SOL Tuesday: Busy, busy, busy


            This week and next week are my busiest weeks of the year. I’m a free-lance copy editor, working primarily for my former employer, Publishers Weekly magazine. Next week is the publishing and bookselling industries’ trade show, now called BookExpo, followed by a new consumer/readers’ show called BookCon, and PW does a daily publication called Show Daily each of the four days of the two conventions. Each is full of advertising, and the printer needs lots of pages in advance, called the preprint, and that’s what we’re working on this week.
            For the past month I’ve been copy editing dozens of stories at home.

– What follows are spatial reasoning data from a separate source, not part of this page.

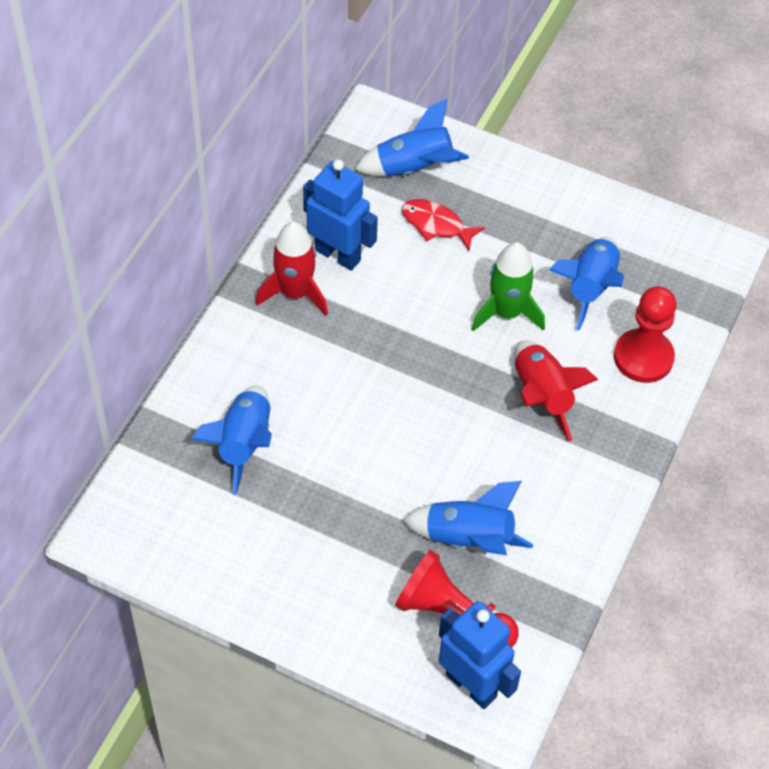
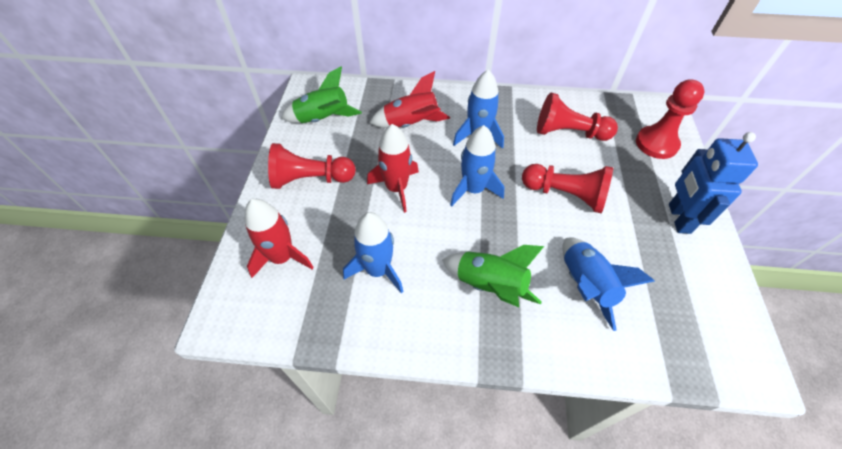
blue robot: 2 -> 1
green rocket: 1 -> 2
red fish: 1 -> 0
red pawn: 2 -> 4
red rocket: 2 -> 3

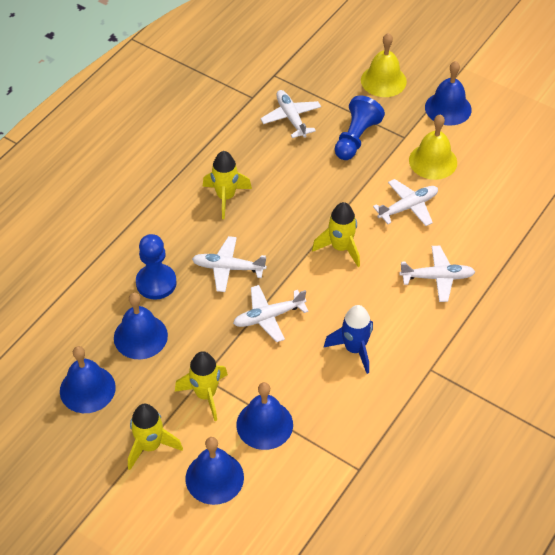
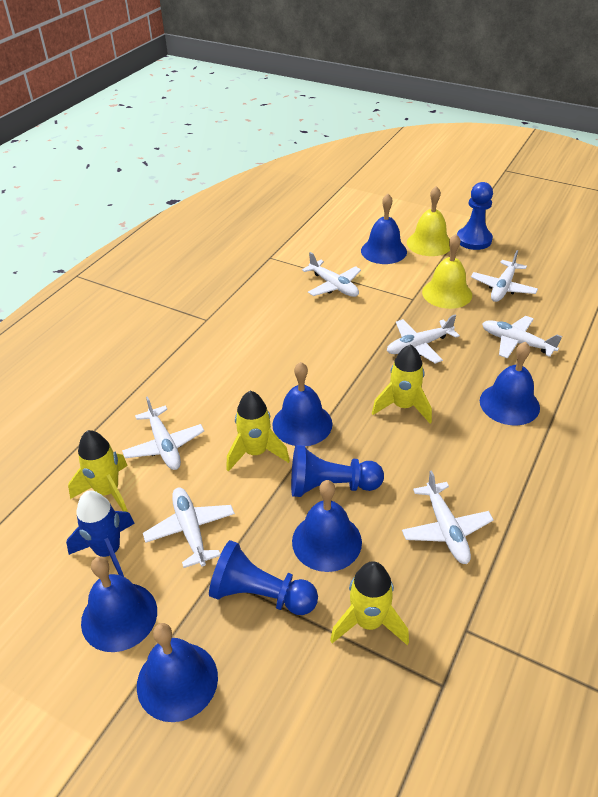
blue bell: 5 -> 6
blue pawn: 2 -> 3
white plane: 5 -> 7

This week I, and the two editors, get to read the page proofs, at least twice, after our art director does layouts and prints pages.
            So today, I arrived at the office (this work can’t really be done long distance) around 11, bringing my breakfast with me. Spent the next eight hours reading pages, answering copy editing questions, kibbitzing with my editors, recommending a movie to the fiction reviews editor, snacked on the Girl Scout cookies brought by the Show Daily editor, chatted baseball with the publisher (he’s a Yankees fan, I’m a Mets fan).
            When I got home at 8, I ate my takeout soup while watching the Mets lose, read some more page proofs and made corrections. E-mailed the nonfiction reviews editors that I would be late working on their files. Washed the dishes. Finally got a chance to balance my checkbook. Did my daily crossword puzzle. Packed up my backpack for tomorrow—when it will be a repeat of the above.

Tuesday, April 17, 2018

SOL Tuesday: New York City Wildlife


            I was all over the city today, taking the subway six times. On one trip, as I was walking up the stairs from the platform at West 4th Street, something flitted by my peripheral vision. I looked back. Yes, it was a gray mouse, running downstairs. I think it was a mouse. It didn’t look big enough to be a rat, although I could see it from the top of the steps, so maybe it was bigger than I think.
            “New York wildlife,” I said to the young woman behind me.
            “It startled me,” she replied. She must be new to the city.